How fast can you tie your laces? Stupid question, yes? Perhaps not. We are taught how to tie laces when we are kids. There are many different ways of doing it. I think the way I was taught is a good one. A good friend of mine has a slower method; no blame on him. It is just the way he was taught. And we don’t question these sorts of things. We do them all our lives. What other things have we been taught that we don’t question and which affects us all our lives? What about cats!? That’s the point of the headline. A lot of kids are taught the wrong stuff about domestic and feral cats. And it sticks all their lives.
Worse, almost, is seeing trophy hunting fathers and mothers teaching their sons and daughters to kill animals for pleasure. These poor kids are indelibly indoctrinated into believing that animals are non-sentient beings. In fact, they don’t understand the word ‘sentience’ because their father doesn’t either. Nor their mother. The film ‘American Sniper’ has one sequence where the central character teaches his boy to shoot deer. Horrible for me. Good film though and influential.
This is me tying my laces. Can you do it this fast? Tell me in a comment. Feel free to express yourself 😉. I guess I was taught right but it was pure chance if I was. P.S. There is a positive side to this: good parenting which engenders a love of animals is incredibly constructive going forward. Humankind needs more animal lovers as the animals of the world are in general under great stress due to human behavior.

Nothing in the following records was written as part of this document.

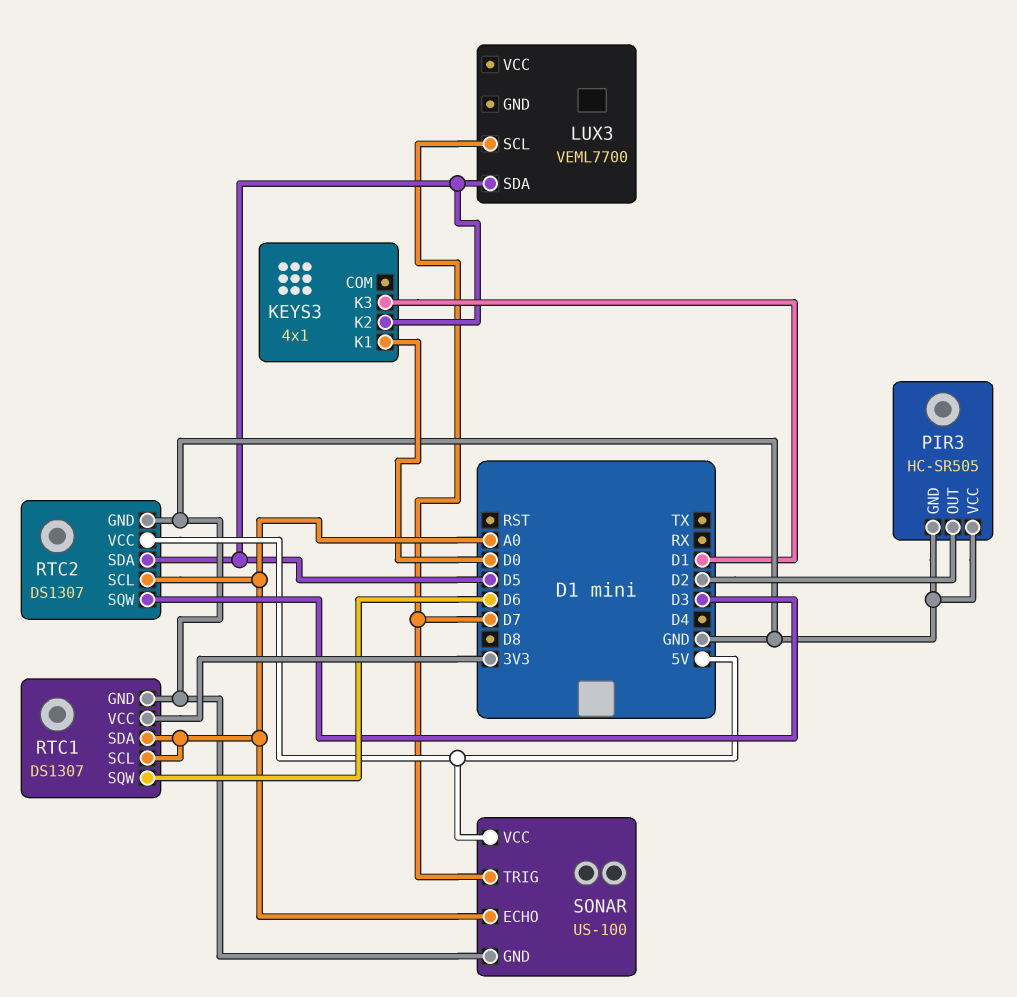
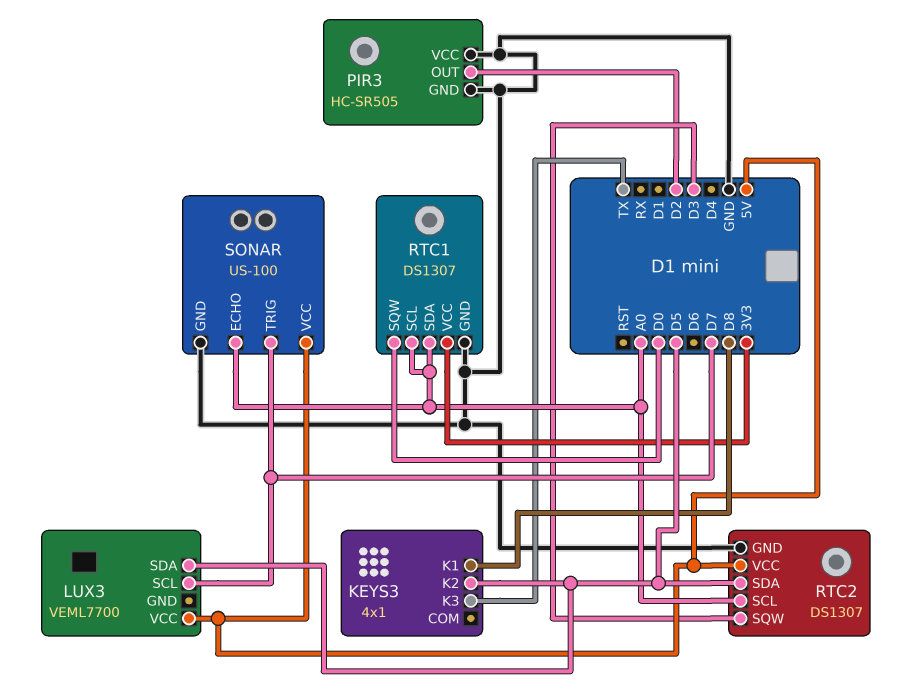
KEYS3 pin K1: D0 -> D8
KEYS3 pin K3: D1 -> TX
LUX3 pin VCC: none -> 5V
RTC1 pin SQW: D6 -> D0

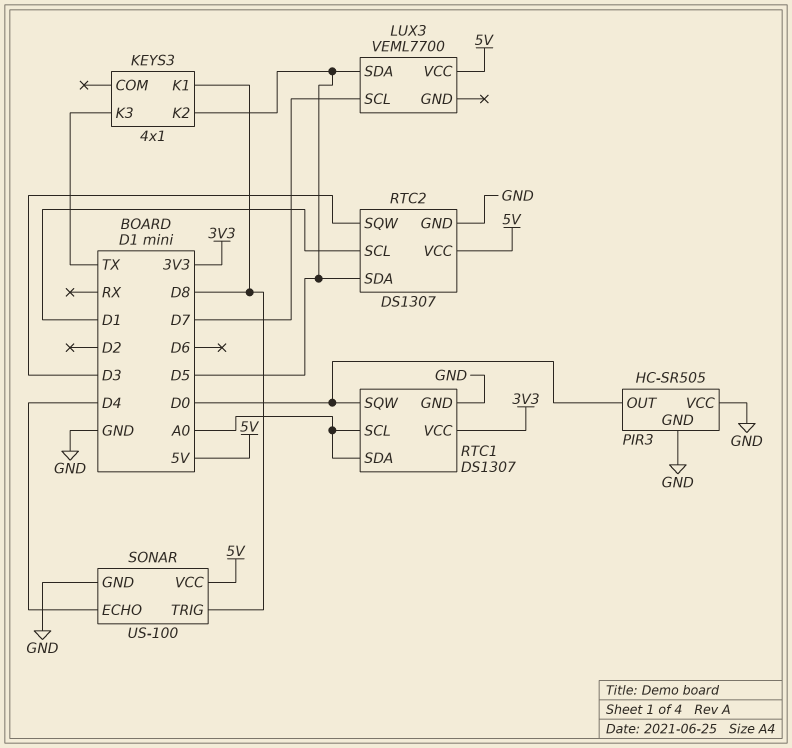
PIR3 pin OUT: D2 -> D0
RTC2 pin SCL: A0 -> D1
SONAR pin ECHO: A0 -> D4
SONAR pin TRIG: D7 -> D8

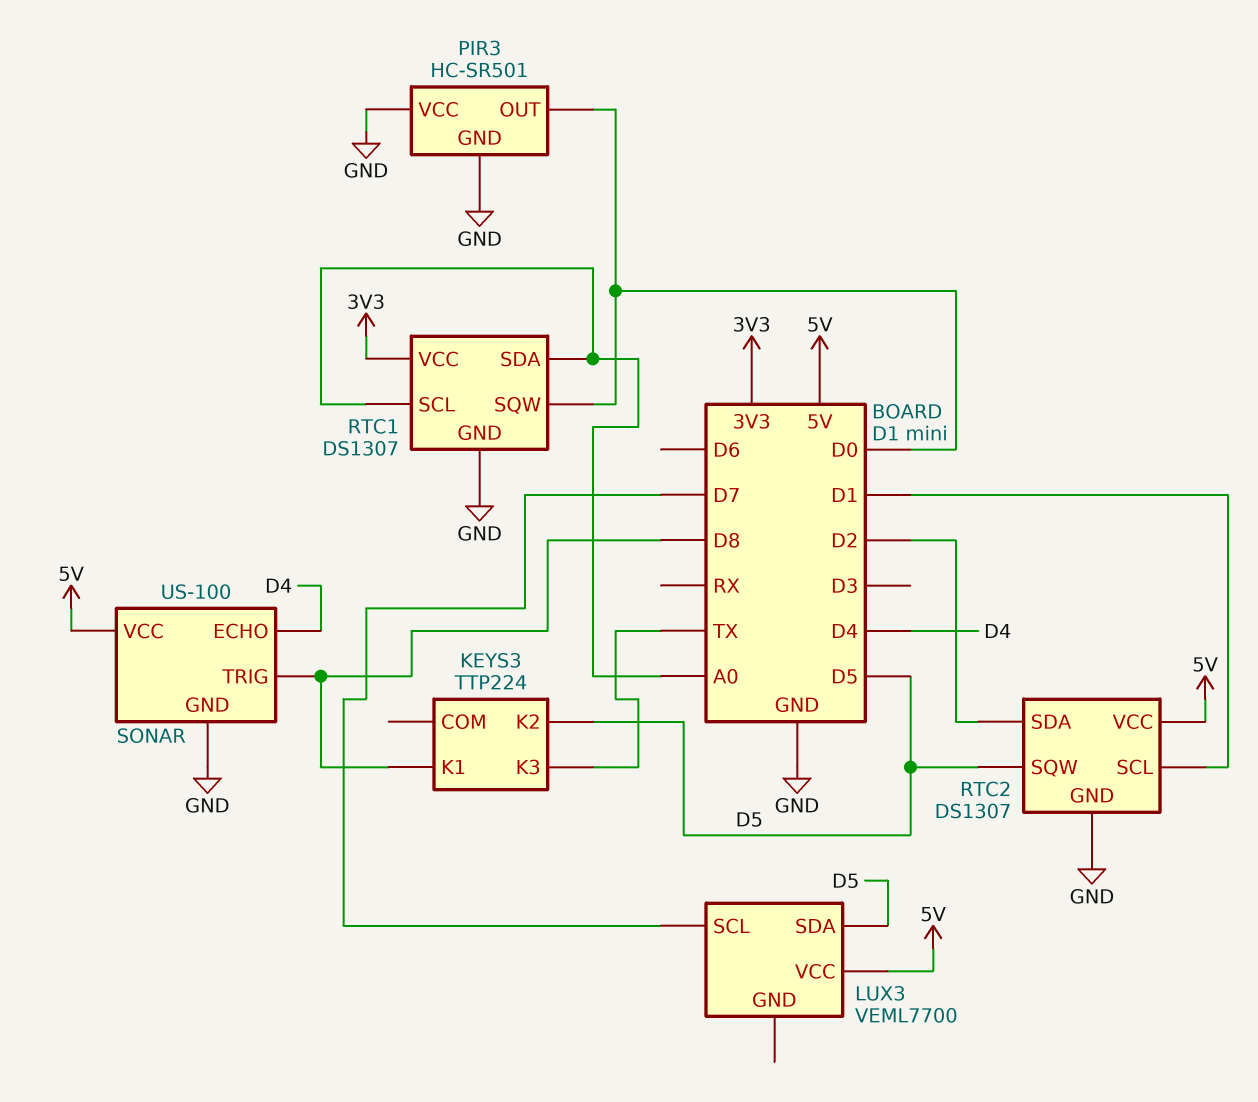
KEYS3: 4x1 -> TTP224
PIR3: HC-SR505 -> HC-SR501
RTC2 pin SDA: D5 -> D2
RTC2 pin SQW: D3 -> D5

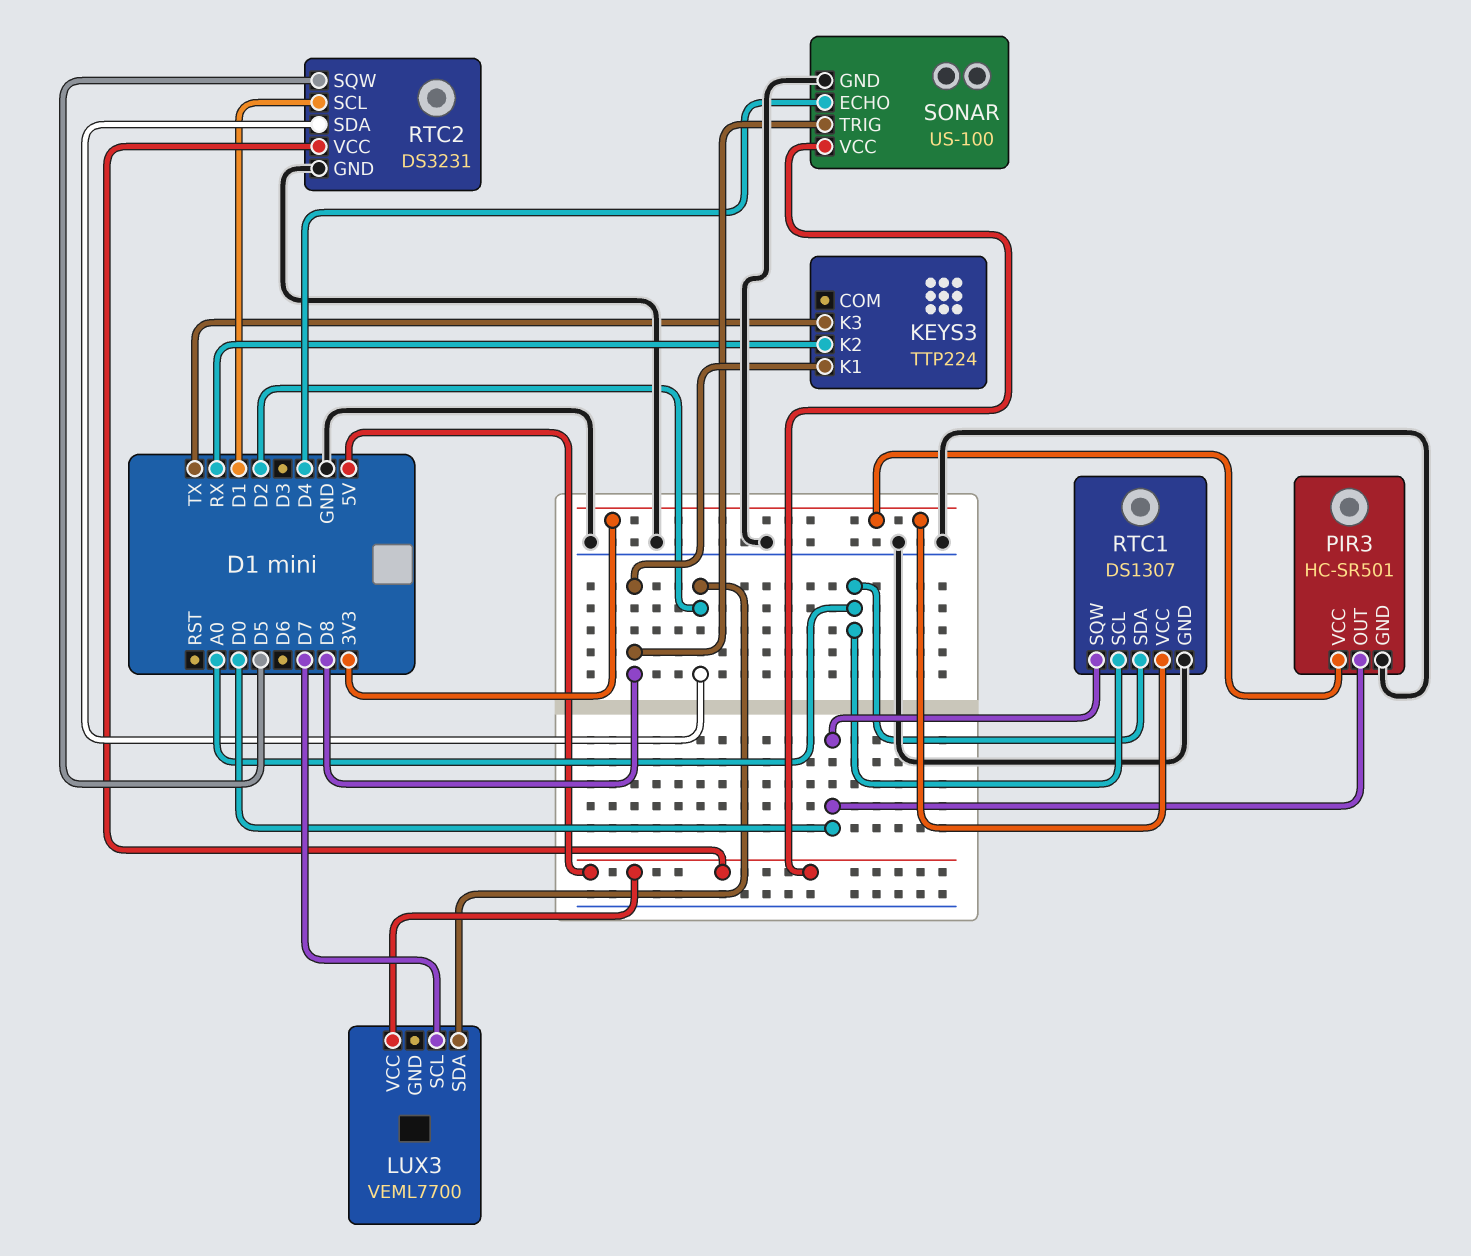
KEYS3 pin K2: D5 -> RX
LUX3 pin SDA: D5 -> D2
PIR3 pin VCC: GND -> 3V3
RTC2: DS1307 -> DS3231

I have seen women gushing with pride, rifle in hand, standing over a rare giraffe which has been propped up for the camera shoot. Or a middle-aged, silver-haired man with pots of money proudly standing over a magnificent but brutally ‘murdered’ lion with a glorious mane. Ghastly, Disgusting for me. Totally normal for them. We are worlds apart. They can never understand that what they do it immoral, cruel and very much out of step with modern life.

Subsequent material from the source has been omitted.